Alternatively, California might have resuscitated its earlier child custody order by using its power to appoint a new guardian. Construing the predecessor statute to section 2630, a California court in In re Estate of Mims16 held that while the death of a guardian automatically revokes that guardian's appointment, the court may appoint a new guardian without specifically terminating the first guardianship.17 But In re Estate of Mims limited this holding by stating that the guardianship "continues, but a new guardian must be appointed."18 As previously described, the Superior Court of California appointed Laura Iverson as Timothy's guardian in 1992, and she died in April 1998. The order contains no provision covering this situation, and California did not act to appoint a new guardian. Because California did not appoint a new guardian, its "child custody determination" ended with the death of Timothy's guardian.

Finally, it might be argued that the California court's no-contact order constituted a "child custody determination." We reject that argument, because AS 25.30.909(3), in defining the phrase, specifies only affirmative custodial orders, rather than orders merely precluding contact.

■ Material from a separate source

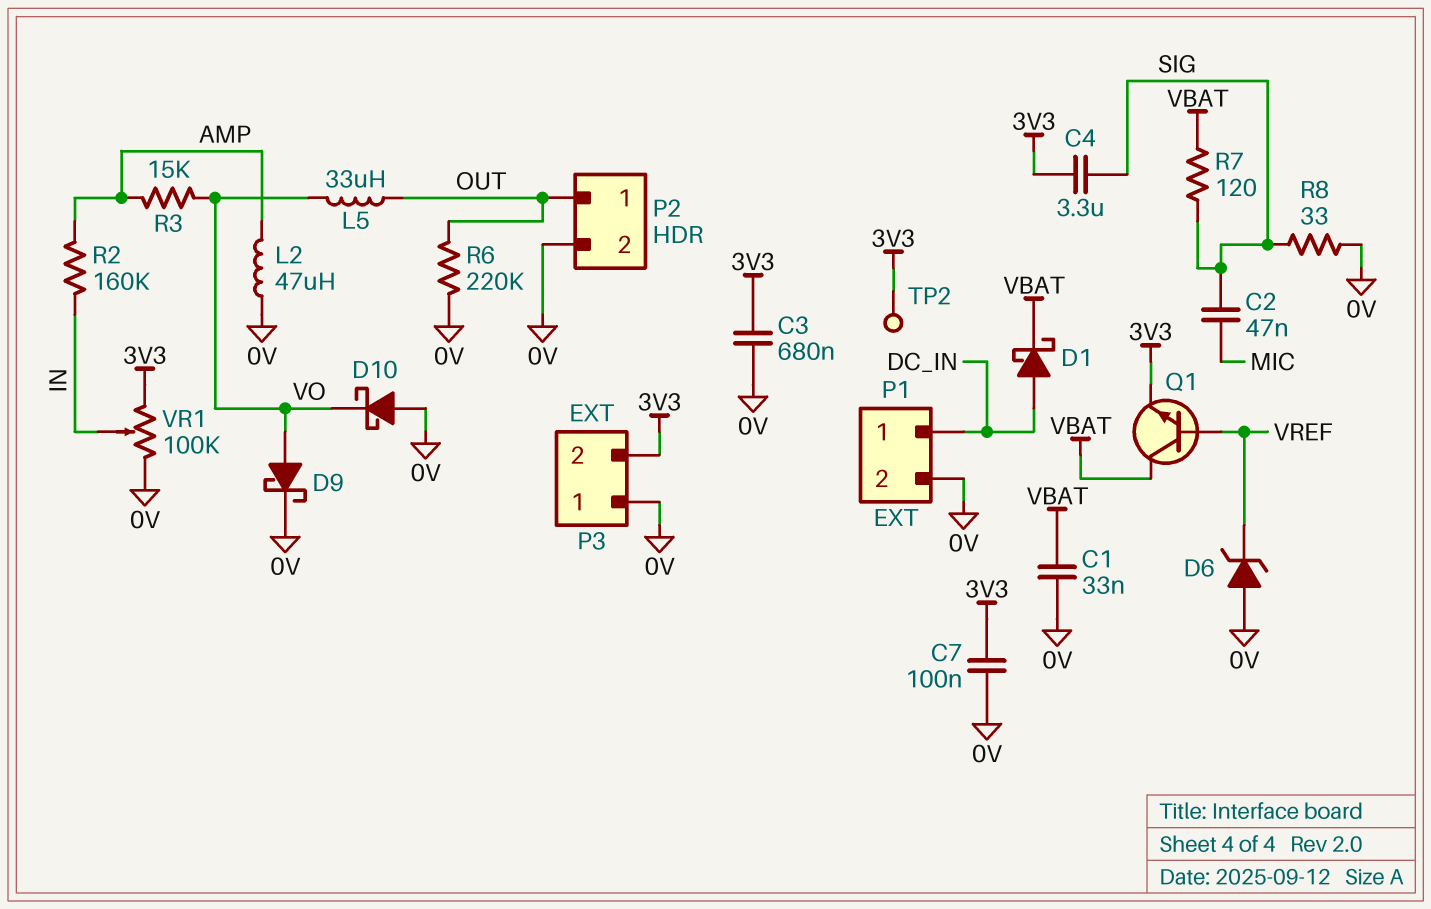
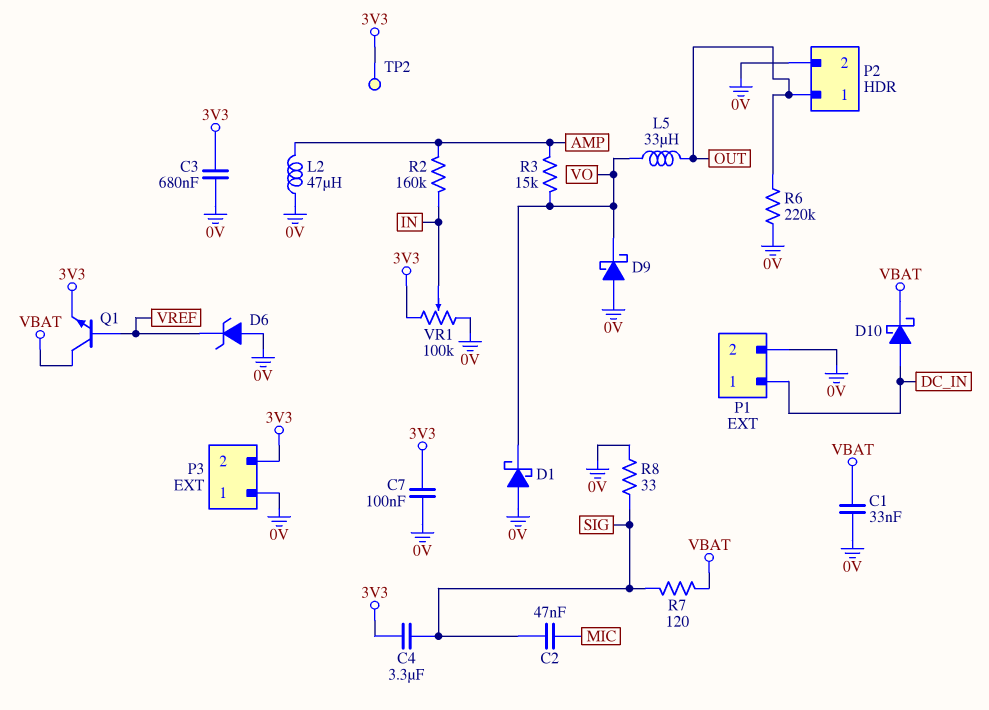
D1: schottky (A DC_IN, K VBAT) -> schottky (A 0V, K VO)
D9: schottky (A VO, K 0V) -> schottky (A 0V, K VO)
D10: schottky (A 0V, K VO) -> schottky (A DC_IN, K VBAT)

California law also supports the conclusion that California did not possess modification jurisdiction under its Uniform Child Custody Jurisdiction Act (UCCJA), which is applicable because it was in effect as of October 1999,19 when this suit was filed.20 California's UCCJA21 provided that California had neither initial nor modification jurisdiction if it was no longer the home state of the child and no longer had a significant connection to the child.22 In determining its home state jurisdiction, California looks to "where the children live, where the most evidence of their daily living conditions will be found, where the continuity and stability of their parental relationship and their daily routines will be least disrupted by the legal procedure....[¶] The children's home is the presumptively correct forum."23 Under this test, it is clear that...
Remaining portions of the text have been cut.